Uno de los rasgos más preocupantes de la política contemporánea reside en la expansión de la presencia de gobiernos autoritarios, surgidos en la mayoría de los casos de elecciones legítimas. Es un hecho que, en términos formales, la democracia puede conservar sus procedimientos y perder, paulatinamente, la estructura cultural que la hace posible: el reconocimiento de que ninguna mayoría, ningún partido y ningún gobernante posee por sí mismo la verdad ni el monopolio de la agenda pública. En ese sentido, interpretar o utilizar el triunfo electoral como autorización para tratar de definir unilateralmente la realidad conlleva la pretensión de administrar y manipular el sentido de la discusión y el lenguaje públicos.

Michel Foucault mostró que toda sociedad establece un “régimen de verdad”: procedimientos, autoridades y discursos que determinan qué puede considerarse verdadero. Esto no significa que la verdad sea una invención arbitraria, sino que su producción y circulación están determinadas por relaciones de poder. La novedad contemporánea consiste en la aceleración de ese proceso. El gobernante no busca solamente que su interpretación sea aceptada; pretende que ninguna otra interpretación pueda ser reconocida como legítima. Así se produce el tránsito de la hegemonía política hacia una forma de soberanía semántica: el poder decide quién es el pueblo, quién es el enemigo, qué cuenta como violencia y qué muertes pueden presentarse como necesarias.

Las discursividades autoritarias e identitarias actúan precisamente en ese nivel. Construyen una comunidad imaginada cuya unidad depende de excluir a quienes no encajan en ella. La palabra “enemigo” sustituye al nombre propio; la categoría antecede al juicio; la imputación ocupa el lugar de la prueba. El lenguaje deja, entonces, de describir a una persona y comienza a producir el cuerpo sobre el cual podrá ejercerse la violencia.

La política estadunidense contra el narcotráfico ofrece una expresión extrema de esta transformación.

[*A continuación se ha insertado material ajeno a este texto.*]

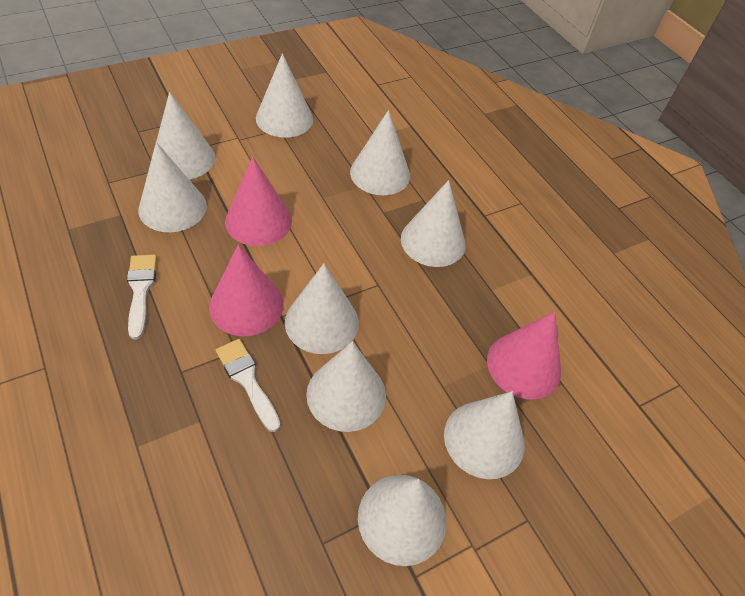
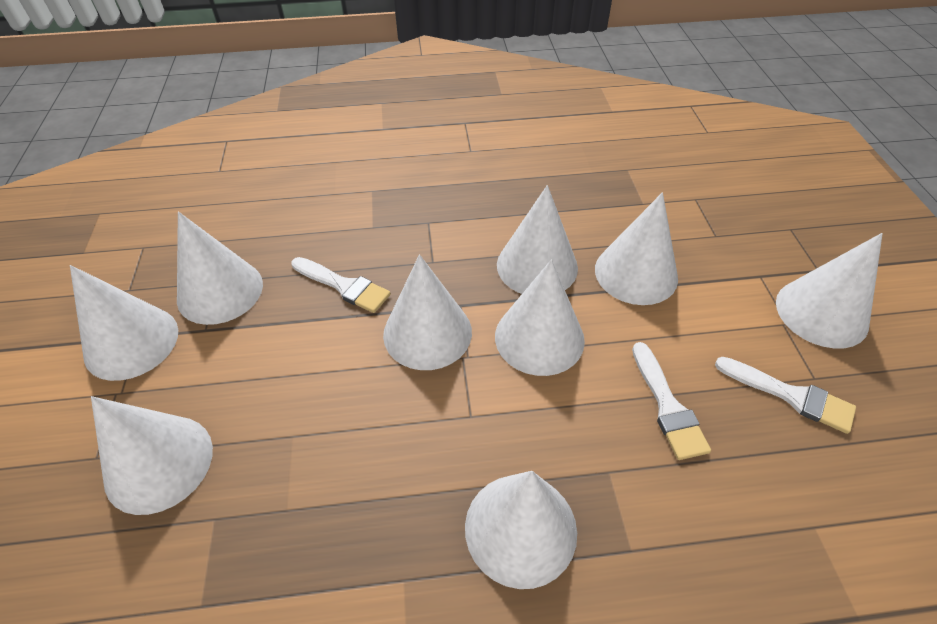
pink cone: 3 -> 0
white brush: 2 -> 3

La declaración de Donald Trump dirigida a las agrupaciones consideradas por su gobierno como “narcoterroristas”, mediante la cual afirmó que: “Vamos a matarlos”, revela el verdadero alcance del dispositivo: quien controla la clasificación controla también el umbral entre la vida protegida por el derecho y la muerte administrada por la fuerza. Algo semejante puede advertirse en el lenguaje empleado por la exfiscal general de EU, Pamela Bondi, y el administrador de la DEA, Terrance C. Cole, al anunciar cargos contra quien se afirma que es el nuevo dirigente del CJNG y varios de sus secuaces. El comunicado habla de “cazar”, “desmantelar” y “destruir” a su organización y, de ser necesario, aniquilarlos.

No se trata de negar la violencia de los cárteles ni la obligación estatal de perseguirlos. El problema aparece cuando una acusación oficial adquiere anticipadamente el estatuto de verdad definitiva y convierte la persecución penal en una autorización discursiva para eliminar personas. Si el gobierno acusa, prueba, sentencia y amenaza con matar mediante un mismo acto de lenguaje, desaparece el espacio que separa el Estado de derecho de la fuerza soberana autoritaria e incluso, peligrosamente, totalitaria.

México enfrenta otra modalidad del mismo problema. El discurso oficial apela incesantemente al “pueblo” y afirma escuchar su voz, pero esa voz aparece previamente seleccionada, interpretada y puesta en boca del poder. Quienes discrepan son presentados como conservadores, adversarios o representantes de intereses ilegítimos. La crítica deja de entenderse como una facultad ciudadana y es convertida en sospecha moral. En términos estrictos, el pueblo no habla: es hablado por el gobierno.

Ningún gobierno puede erigirse en decisor último de la verdad o de la realidad. La democracia requiere una verdad abierta a la prueba, a la refutación y al diálogo; exige instituciones capaces de proteger la palabra que incomoda. Cuando la disidencia es tratada como enemistad y la crítica como traición, el pensamiento libre es transmutado en socialmente culpable. Ése es quizás el mayor peligro de nuestro tiempo: que la violencia comienza mucho antes de que se disparan las armas, y eso inicia con la monopolización de la verdad y de la construcción de los discursos que la posicionan en el espacio público.